ベンチマークテストは、PCMark 10、PCMark 8、3DMark、CINEBENCH R15、CrystalDiskMark、BBench。結果は以下の通り。
ベンチマーク結果 | |
---|---|
PCMark 10 v1.0.1457 | |
PCMark 10 Score | 2,928 |
Essentials | 7,475 |
App Start-up Score | 8,477 |
Video Conferencing Score | 7,443 |
Web Browsing Score | 6,620 |
Productivity | 4,273 |
Spreadsheets Score | 5,845 |
Writing Score | 3,125 |
Digital Content Creation | 2,135 |
Photo Editing Score | 1,743 |
Rendering and Visualization Score | 1,922 |
Video Editting Score | 2,908 |
PCMark 8 v2.8.704 | |
Home Accelarated 3.0 | 3,102 |
Creative Accelarated 3.0 | 3,655 |
Work Accelarated 2.0 | 4,378 |
Storage | 4,441 |
3DMark v2.4.4264 | |
Time Spy | 384 |
Fire Strike Ultra | 241 |
Fire Strike Extreme | 455 |
Fire Strike | 959 |
Sky Diver | 4,310 |
Cloud Gate | 7,638 |
Ice Storm Extreme | 43,971 |
Ice Storm | 60,558 |
CINEBENCH R15 | |
OpenGL | 43.00 fps |
CPU | 627 cb |
CPU(Single Core) | 147 cb |
CrystalDiskMark 6.0.0 | |
Q32T1 シーケンシャルリード | 920.042 MB/s |
Q32T1 シーケンシャルライト | 159.372 MB/s |
4K Q8T8 ランダムリード | 538.467 MB/s |
4K Q8T8 ランダムライト | 161.887 MB/s |
4K Q32T1 ランダムリード | 131.654 MB/s |
4K Q32T1 ランダムライト | 161.838 MB/s |
4K Q1T1 ランダムリード | 118.328 MB/s |
4K Q1T1 ランダムライト | 73.601 MB/s |
BBench(ディスプレイの明るさ0%、電源モード:バッテリー節約機能) | |
バッテリ残量7%まで | 10時間17分57秒 |
多くはCore i5-8250U/iGPU相当のスコアだが、ストレージだけは16GBのOptaneメモリが効いているのか、HDDではなく、SSD並みのスコアが出ている。
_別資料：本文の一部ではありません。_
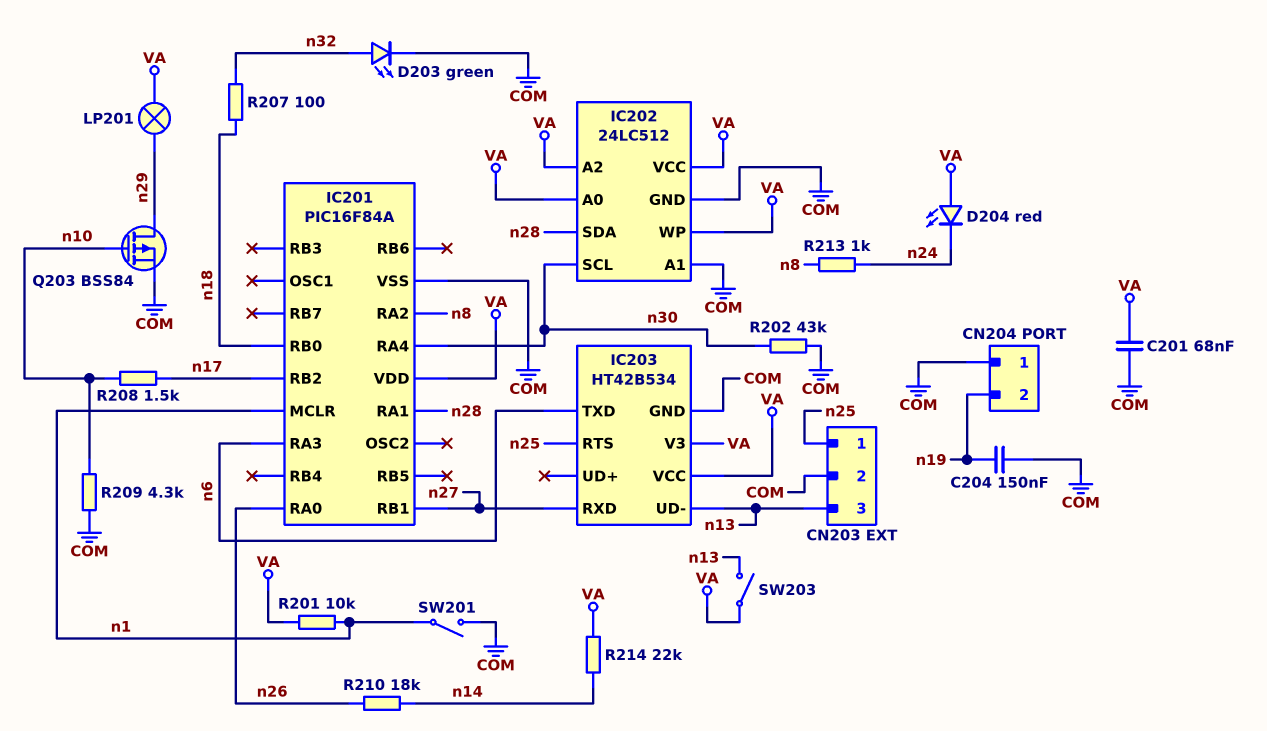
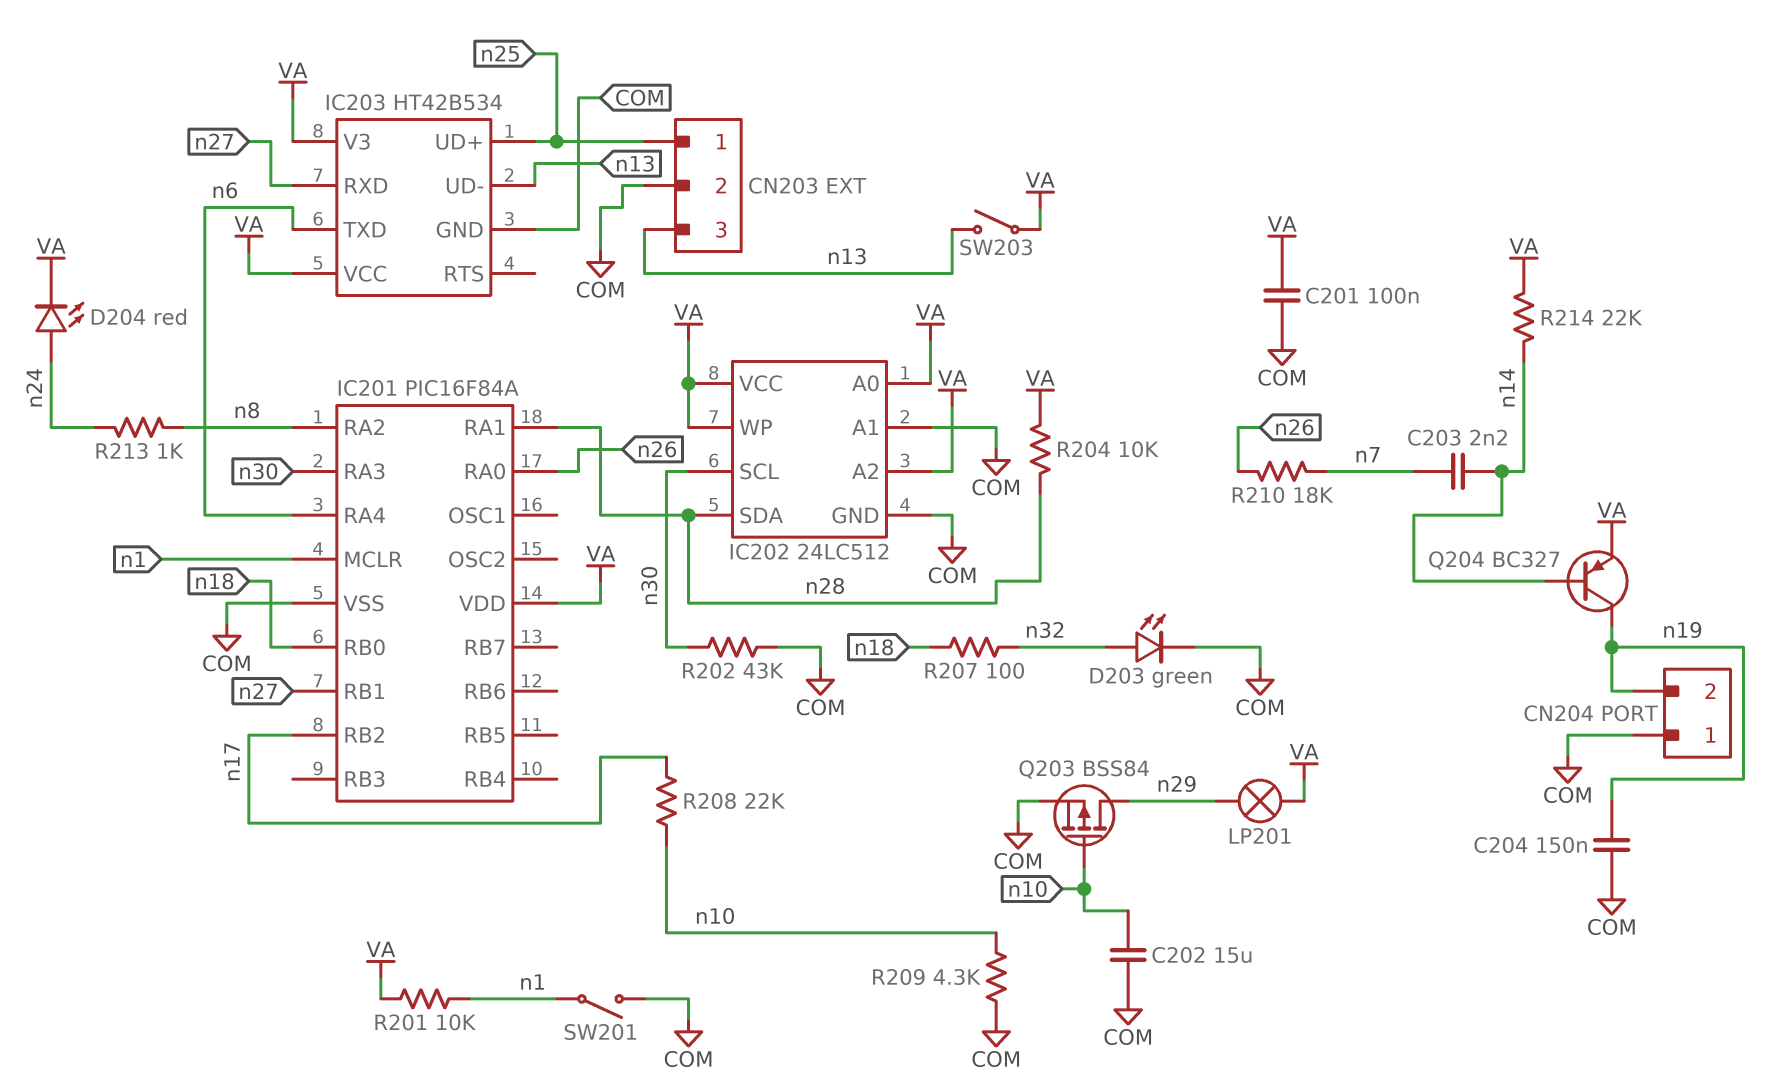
C201: 68nF (COM, VA) -> 100nF (COM, VA)
C202: none -> 15uF (COM, n10)
C203: none -> 2.2nF (n7, n14)
D204: LED red (A VA, K n24) -> LED red (A n24, K VA)
IC201 pin RA3: n6 -> n30
IC201 pin RA4: n30 -> n6
IC203 pin RTS: n25 -> none
IC203 pin UD+: none -> n25
Q204: none -> PNP BC327 (B n14, C n19, E VA)
R204: none -> 10k (VA, n28)
R208: 1.5k (n10, n17) -> 22k (n10, n17)
R210: 18k (n14, n26) -> 18k (n7, n26)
体感速度もストレスを感じず操作でき、なかなか優秀だ。
バッテリ駆動時間は仕様上で約10時間なので、ほぼそのままの値。輝度最小でもそれなりに見えるので、実作動時も大幅に変わることはないだろう。なお、ほかのモデルは最大約11時間と1時間増えている。
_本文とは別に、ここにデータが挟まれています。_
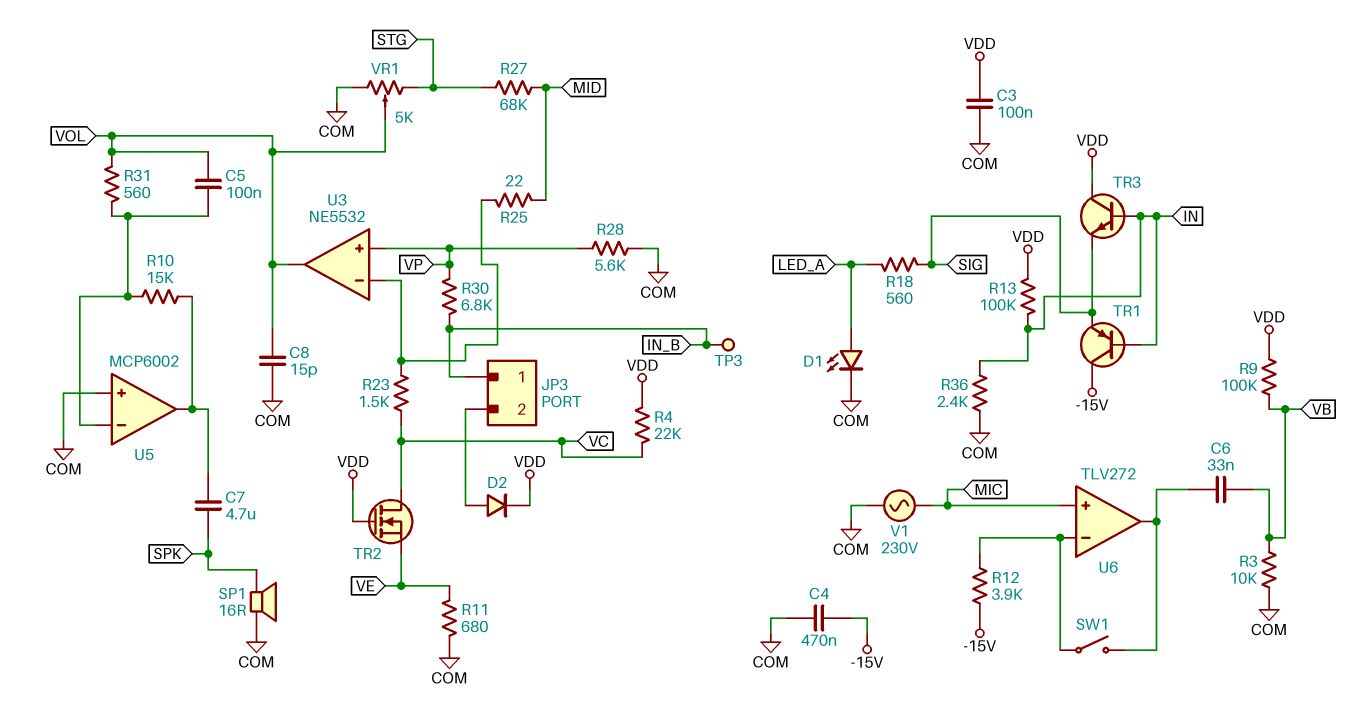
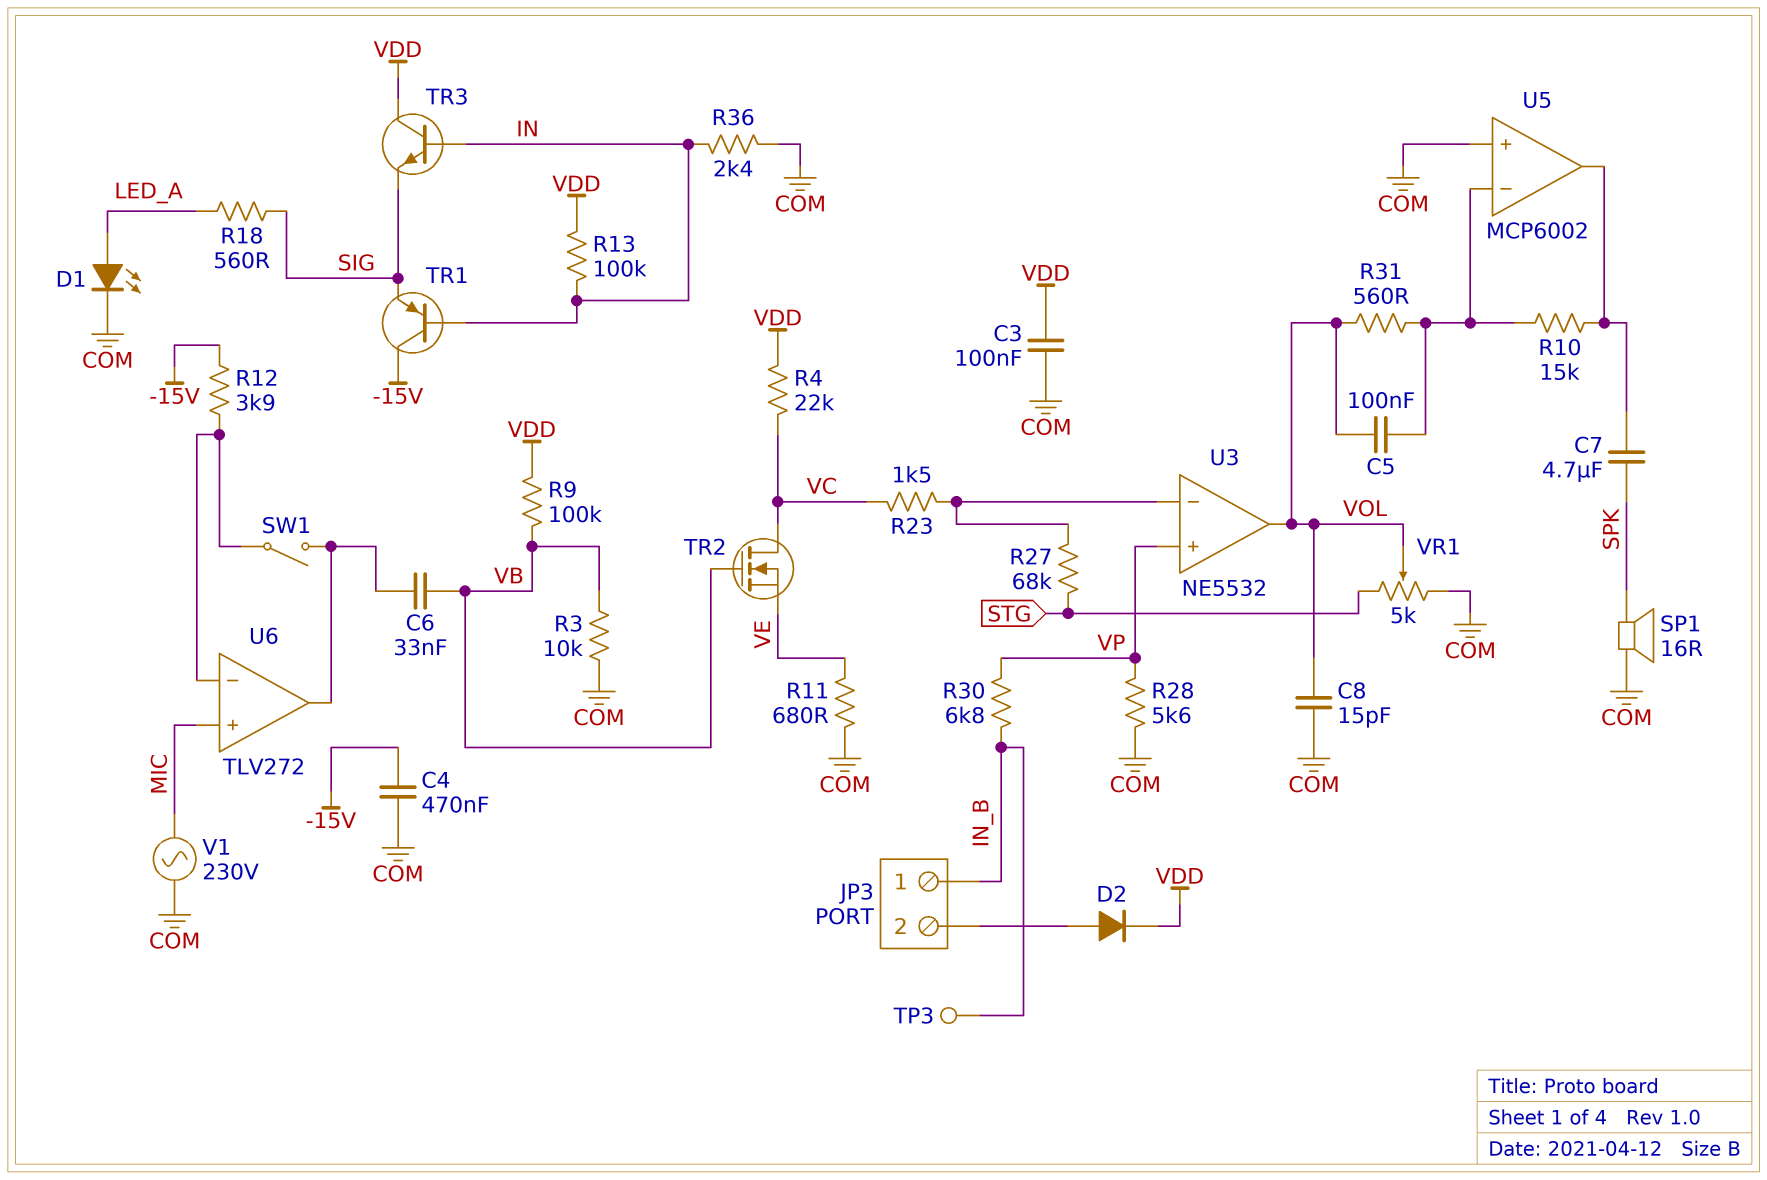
R25: 22 (MID, U3/in-) -> none
R27: 68k (MID, STG) -> 68k (STG, U3/in-)
TR2: NMOS (G VDD, D VC, S VE) -> NMOS (G VB, D VC, S VE)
以上のようにHP「ENVY 15 x360 / 15-cn0004TU」は、15.6型フルHDで360度回転するパネル、Core i5-8250U、8GBメモリ、そしてOptaneメモリとコンビネーションのHDDを搭載した2in1だ。アクティブペンや3画面同時出力対応など、きっちり仕様を抑えているのもポイントが高い。また用途や予算に応じて、さらに上位3機種から選べるのもGoodだ。
仕様上とくに気になる部分もなく、第8世代Coreプロセッサを搭載し、ルックスもクールで15.6型な2in1を探しているユーザーにおすすめしたい逸品と言えよう。